Gene modules are sets of genes that are (or appear to be) co-regulated. The DEXICA package provides functions to infer gene modules from compendia of gene expression data (typically microarray data) using independent component analysis (ICA). The term DEXICA is an acronym for Deep EXtraction ICA, so named because it is designed to extract a large number of potentially weak signals from the input data.
Because data artifacts and/or noise can exert an out-sized influence on weak signal recovery, the DEXICA process seeks to optimize data preprocessing procedures and parameters of the ICA algorithm using biological criteria. These criteria take a variety of forms and are generally organism-dependent, but some examples include gene function annotations, such as GO terms or REACTOME pathways, gene expression information (other than that in the compendium to be analyzed), such as tissue expression patterns, and regulatory sequence annotations. The package DEXDATA.Celegans provides several such files for the model organism C. elegans; the DEXICA package itself contains several data files derived from the C. elegans package for use in examples.
Note: The examples in this vignette use truncated versions of several DEXDATA.Celegans data files (for example, a microarray compendium comprising 50 arrays rather than 1386) so that the examples will execute quickly on most machines.
The DEXICA package (and supporting packages, such as DEXDATA.Celegans) can be installed from the MPCary code repository on GitHub.
install.packages("devtools") # Skip this line if you aleady have devtools installed library(devtools) install_github("MPCary/DEXICA", build_vignettes = TRUE) install_github("MPCary/DEXDATA.Celegans") # C. elegans data package # Note: It is advisable to restart your R session after running install_github # due to a known issue in which documentation files are incorrectly reported # to be corrupt.
The two main purposes of the DEXICA package are to: a) predict gene modules, and b) to evaluate the quality of those predictions using biological criteria.

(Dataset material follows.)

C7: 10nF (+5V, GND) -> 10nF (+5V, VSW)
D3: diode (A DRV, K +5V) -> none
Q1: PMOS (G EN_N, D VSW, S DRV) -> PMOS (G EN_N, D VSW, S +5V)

Module prediction is carried out by the predictModules
function. It takes as input a (suitably preprocessed) compendium of expression data, and returns a list containing two matrices named S
and A
. If the input matrix comprises probesets in rows and microarrays in columns, the S
matrix (referred to as the "source matrix" in ICA parlance) provides a weight for each probeset in each gene module (or independent component), and the A
matrix (or "mixing matrix") provides a weight for each module in each microarray.

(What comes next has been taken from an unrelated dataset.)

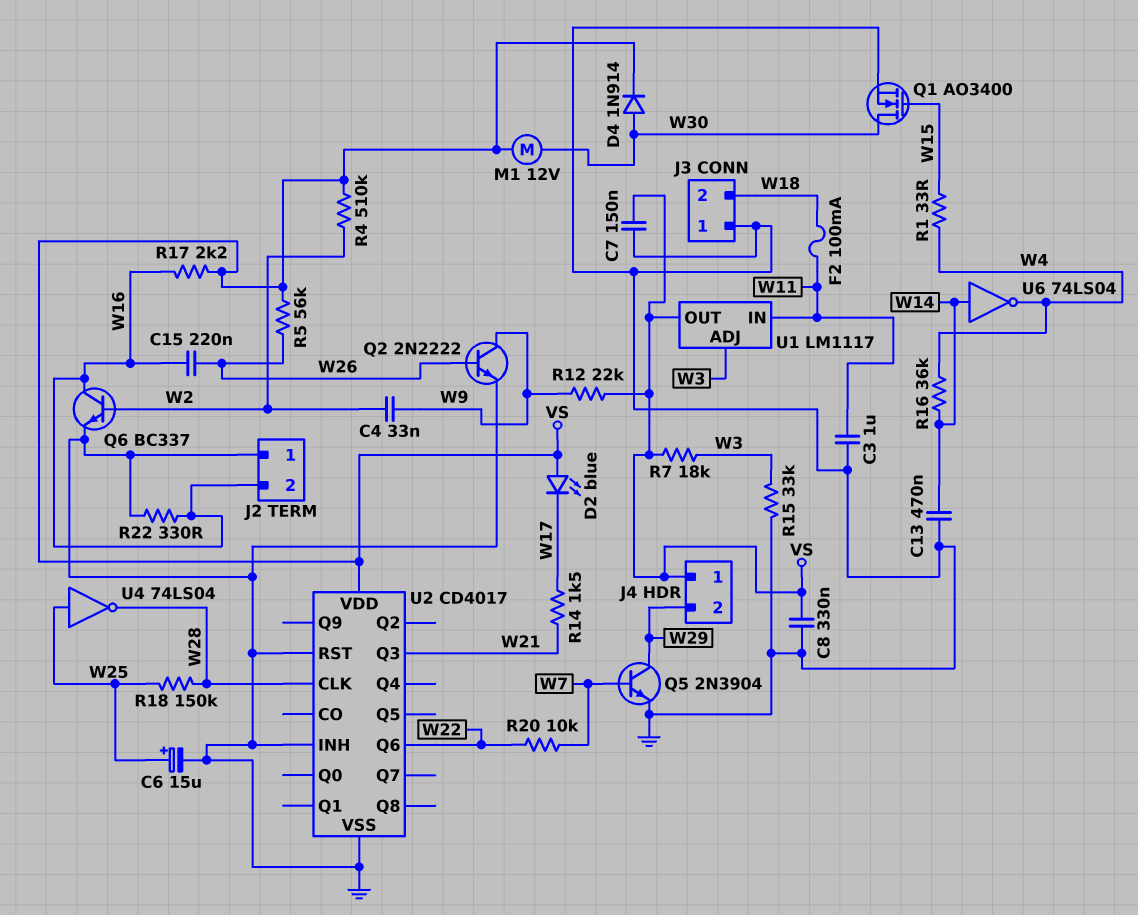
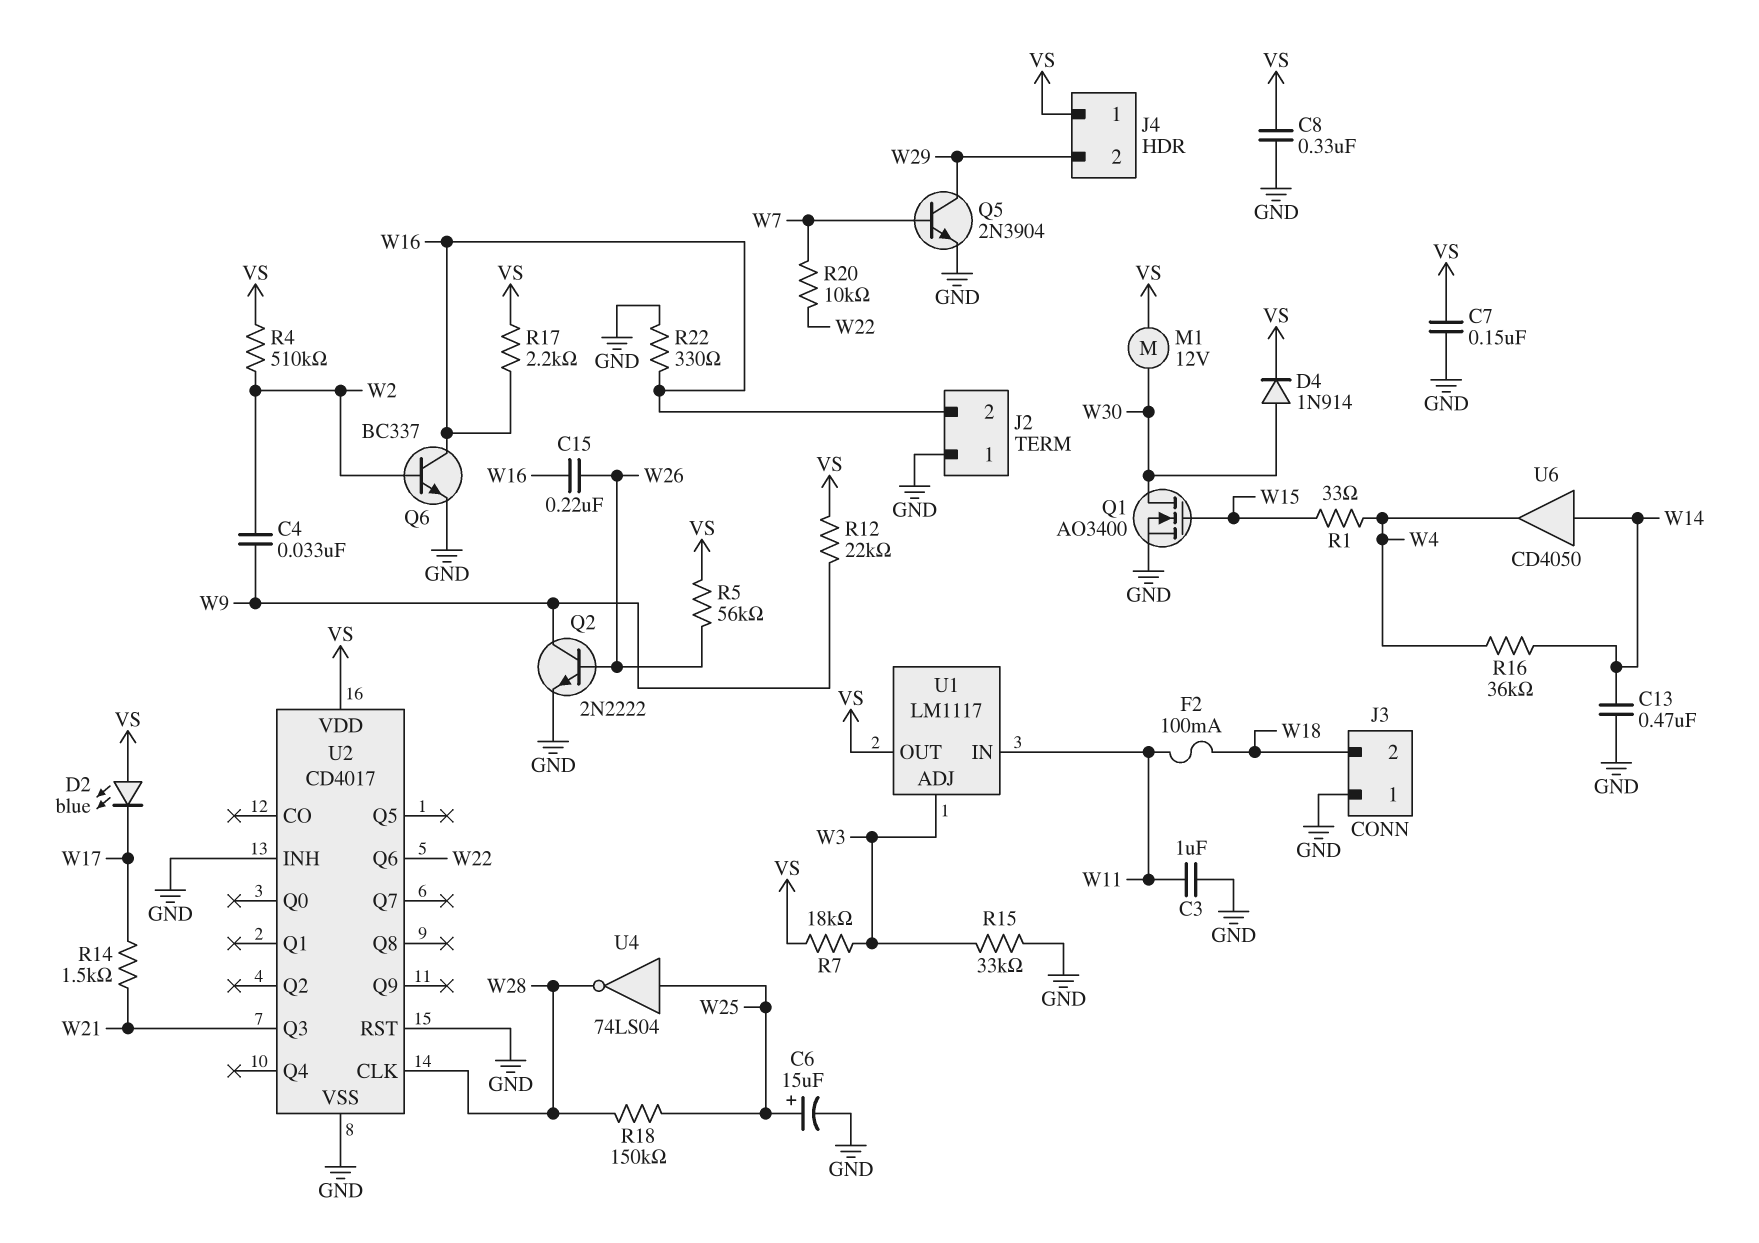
U6: NOT 74LS04 (in W14, out W4) -> buffer CD4050 (in W14, out W4)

library(DEXICA) # Load and preprocess microarray compendium GPL200.50.pp = preprocessMatrix(GPL200.50.mini) # Extract 10 modules from compendium set.seed(1) # Set random seed for reproducibility result = predictModules(GPL200.50.pp, n.comp = 10) dim(result$S) # Dimensions of S matrix result$S[1:3,1:3] # First few rows and columns of S matrix
The S matrix can be thought of assigning a weight for each probeset in each module. While this matrix is useful for many purposes, it is sometimes desirable to derive discrete sets of genes from it for each module. This process is referred to as partitioning, and several approaches to partitioning have been described in the literature.
Perhaps the most common approach is to apply a fixed threshold procedure. In ICA, the S matrix is standardized (such that each column has zero mean and unit variance), and the fixed threshold partitioning method assigns probesets with extreme values (e.g. > 3 or < -3) as being "in" the module. N.b., because modules comprise both positive and negative values, partitioning gives rise to two disjoint sets of genes per S matrix column. We refer to the two opposite (in sign) halves of a module as "hemi-modules".
An alternative approach to partitioning, called variable threshold partitioning, is to apply a function that attempts to provide an optimal partitioning for each S matrix column independently based on some property (or properties) of the numbers comprising the column. The function partion
allows for both fixed and variable threshold partitioning; the variable partitioning method uses an artificial neural network (ANN) that has been trained on simulated data to predict partition thresholds based on the 3rd and 4th moments of each column's distribution.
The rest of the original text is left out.